其實段飛清本來就是一個喜怒不形於色,而且善於鑽營,善於忍耐,善於利用一切自己所能利用的人與事,而且還有一點,就是為了達到目的,絕對可以不擇手段。
如果說,今天撞到許諾菲與狄波拉兩個人在一起的人,只是他自己的話,那麼他完全會擺出一副十分大度的樣子,原諒他們兩個人,當然了,他會讓他們兩個人為他再做些事情。畢竟原諒也不能平白無故地就原諒吧。再說了,許諾菲之所以會與狄波拉上床,這也是自己同意的,而且還是自己不只一次地暗示許諾菲可以這麼做的。
雖然自己看到他們兩個人抱到一起,心裏還是很不舒服,但是女人嗎,舊得不去,新的不來,想開了就好了。

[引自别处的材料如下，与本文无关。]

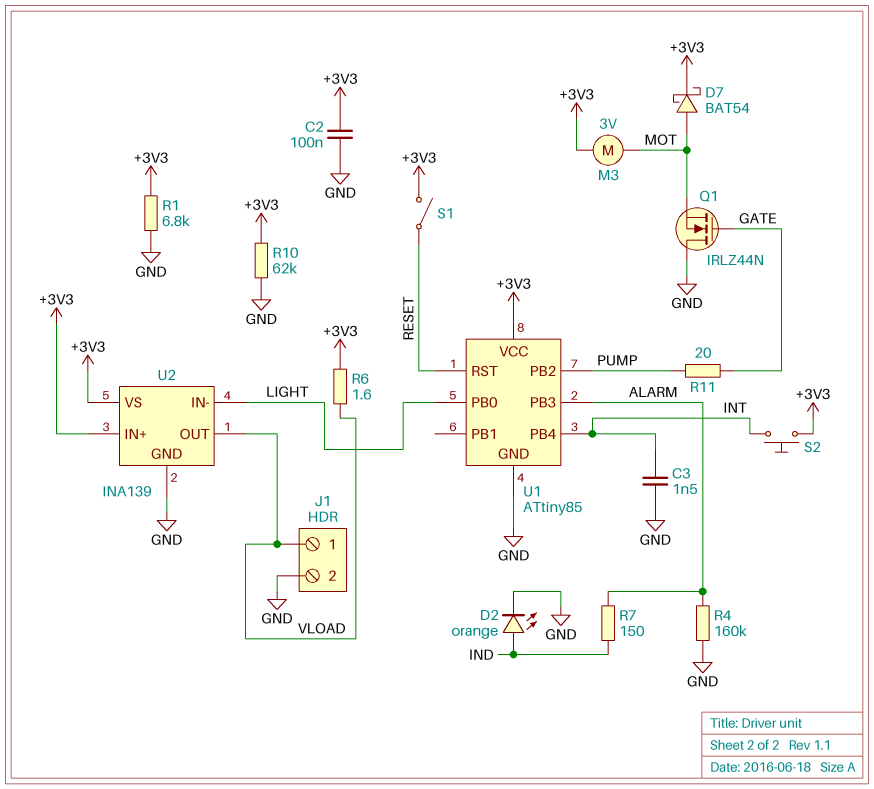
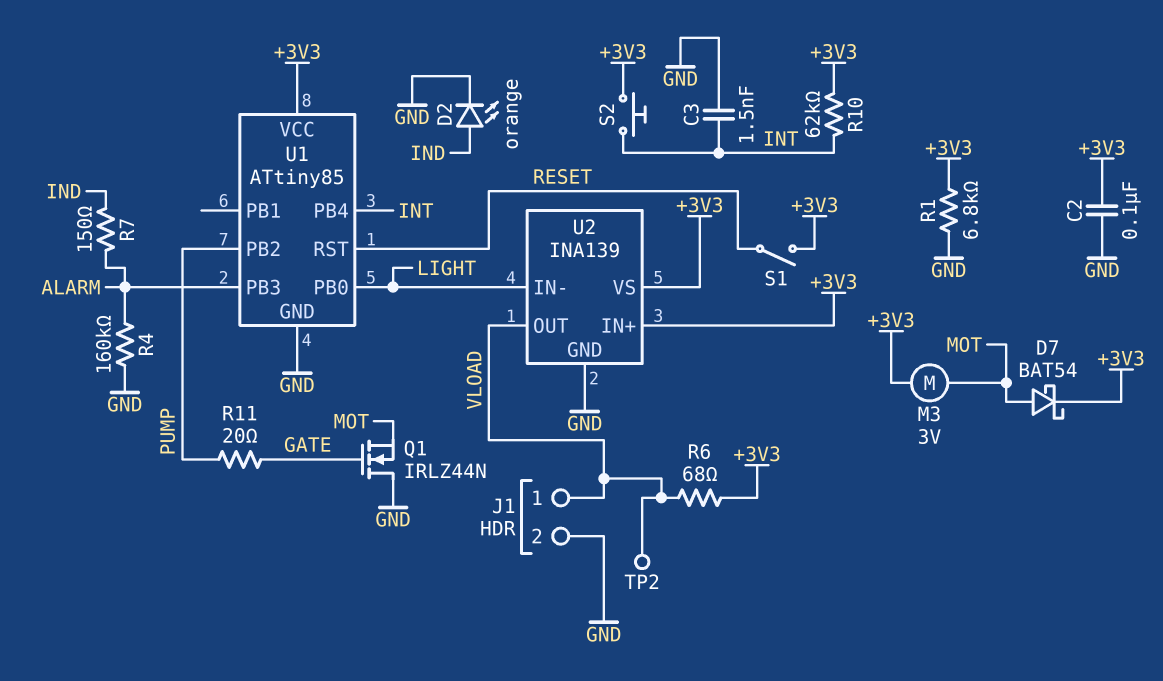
R6: 1.6 (+3V3, VLOAD) -> 68 (+3V3, VLOAD)
R10: 62k (+3V3, GND) -> 62k (+3V3, INT)
TP2: none -> test point (VLOAD)

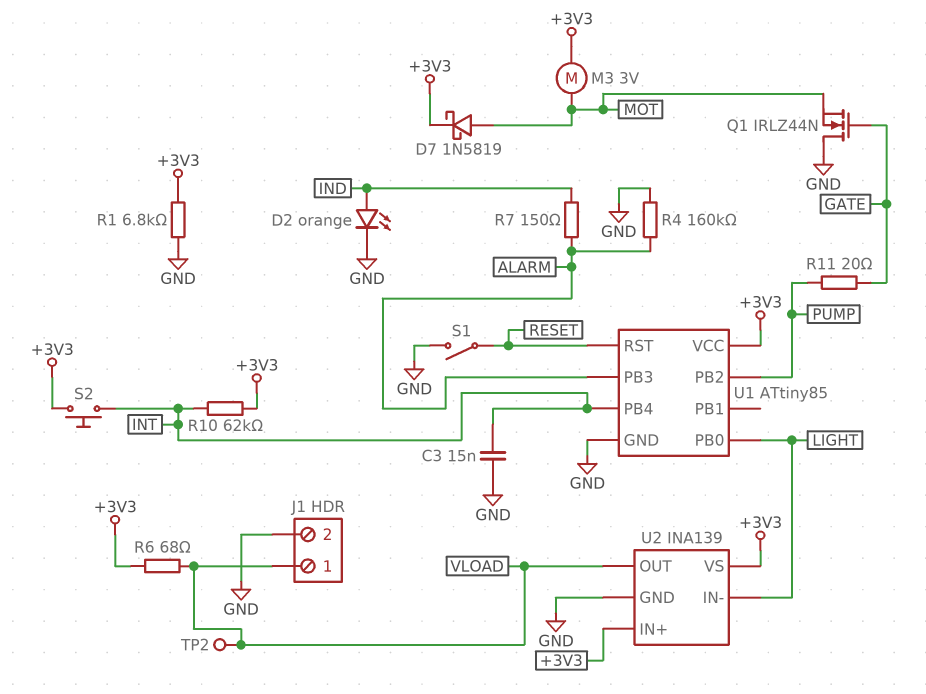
C2: 100nF (+3V3, GND) -> none
C3: 1.5nF (GND, INT) -> 15nF (GND, INT)
D7: schottky BAT54 (A MOT, K +3V3) -> schottky 1N5819 (A MOT, K +3V3)
S1: switch (+3V3, RESET) -> switch (GND, RESET)

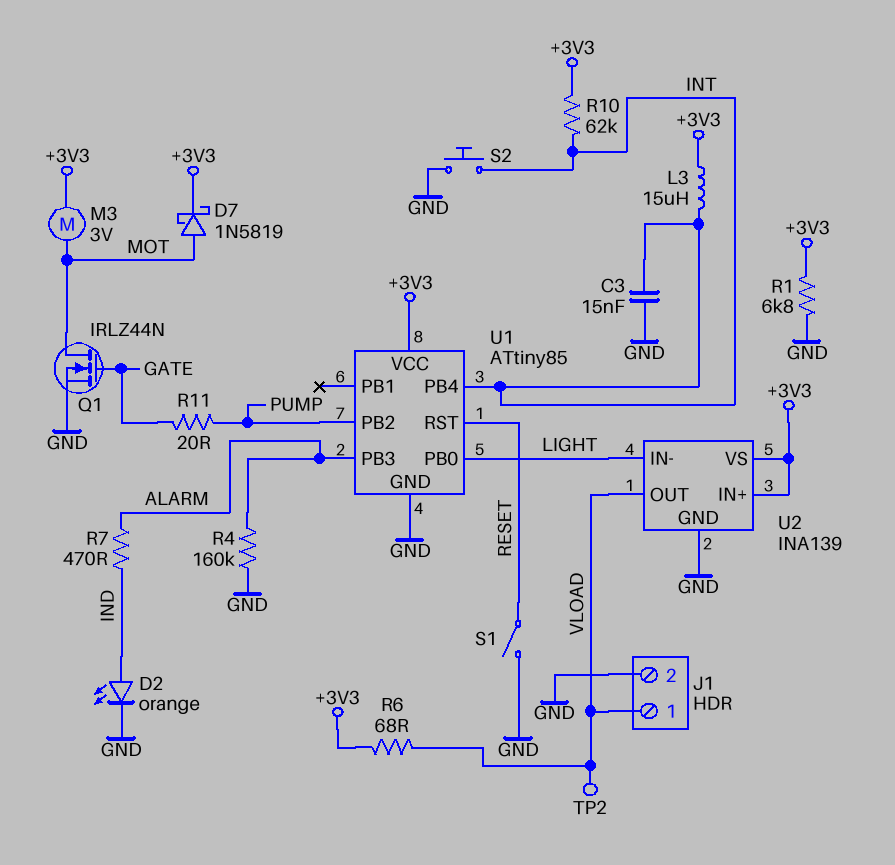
L3: none -> 15uH (+3V3, INT)
Q1: NMOS IRLZ44N (G GATE, D GND, S MOT) -> NMOS IRLZ44N (G GATE, D MOT, S GND)
R7: 150 (ALARM, IND) -> 470 (ALARM, IND)
S2: button (+3V3, INT) -> button (GND, INT)

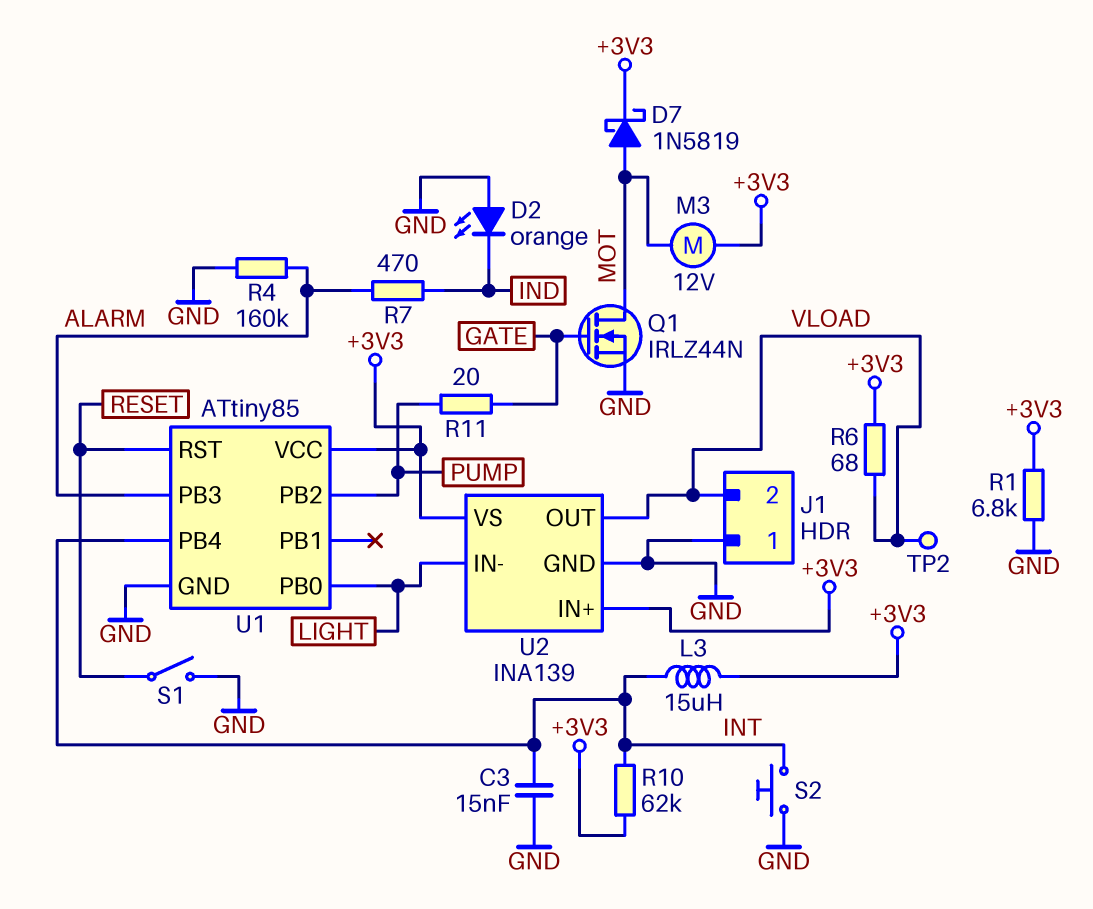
D2: LED orange (A IND, K GND) -> LED orange (A GND, K IND)
J1 pin 1: VLOAD -> GND
J1 pin 2: GND -> VLOAD
M3: motor 3V (+3V3, MOT) -> motor 12V (+3V3, MOT)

可是許諾菲與狄波拉也很不幸運,因為今天在段飛清身邊跟着就是假扮墨染的納蘭離天,剛才在外面,段飛清已經清清楚楚地聽到了許諾菲與狄波拉兩個人說到要殺死自己的事情了,而且之前還被納蘭離天出言好好地連擠兌帶埋汰了好一陣。
這讓段飛清感覺到自己很沒有面子,特別是這臉還丟到了他最想要爭服的,這個叫做墨染的少女眼前。
於是段飛清不但沒有看到這個叫做墨染的少女臉上的濙然被打破,反而是自己以往刻意流於表面的那種溫潤與瀟灑的感覺,卻是完全地打破了。
「段老大,事情,真的不是你想的那樣子的!」狄波拉忙離開了許諾菲的身體,然後先抓起一件衣服,蓋到了許諾菲的身上,然後這才套上了自己的衣服:「段老大,你聽我說!」
「我不聽,我現在只相信我自己眼睛看到的,狄波拉啊,狄波拉,我一直拿你當兄弟,拿你當朋友,可是,你看看,你現在是怎麼對我的啊,你知道不知道,什麼叫做朋友妻不可欺啊!你睡得這兩個女人,可都是我的女人啊!」段飛清怒了。
「飛清!」這個時候許諾菲光着腳下了地,伸手就想要抓住段飛清的衣袖。
「賤人,你別碰我,我嫌你髒,看到了你,我就覺得噁心,想吐!」段飛清厭惡地道。
「什麼?」不聽到這話還好,一聽到段飛清居然會這樣說自己,許諾菲也火了:「段飛清,你說什麼呢,這不是你讓我做的事嗎,你讓我來勾綽的狄波拉,也是你讓我和他上床的,怎麼現在我按着你說的去做了,你居然還來勁兒了,你說吧,你到底想怎麼樣?」
「……」聽到了許諾菲的話,狄波拉的目光閃了閃,卻是微微地垂下了眼瞼,斂住了雙目光中的一切,讓人根本就無法看出來,他到底在想些什麼。
「那個,我們兩個人在外面站了好久了,所以,你們兩個人剛才說的話,我們都聽到了!」納蘭離天這個無良的傢伙,很壞心眼兒地生怕,天下不亂,於是她又給添了一把猛火啊。
這話一出,於是許諾菲與狄波拉兩個人,一下子就都抬起了頭,兩個人四道目光同時落到了段飛清的臉上。
剛才他們兩個人都說了什麼話,沒有人會比他們兩個人更清楚的了,可是,可是現在他們兩個根本就不確定,段飛清到底聽到了多少。
所以兩個人一時之間,誰都沒有說話,房間裏陷入到了一股壓抑的寂靜當中。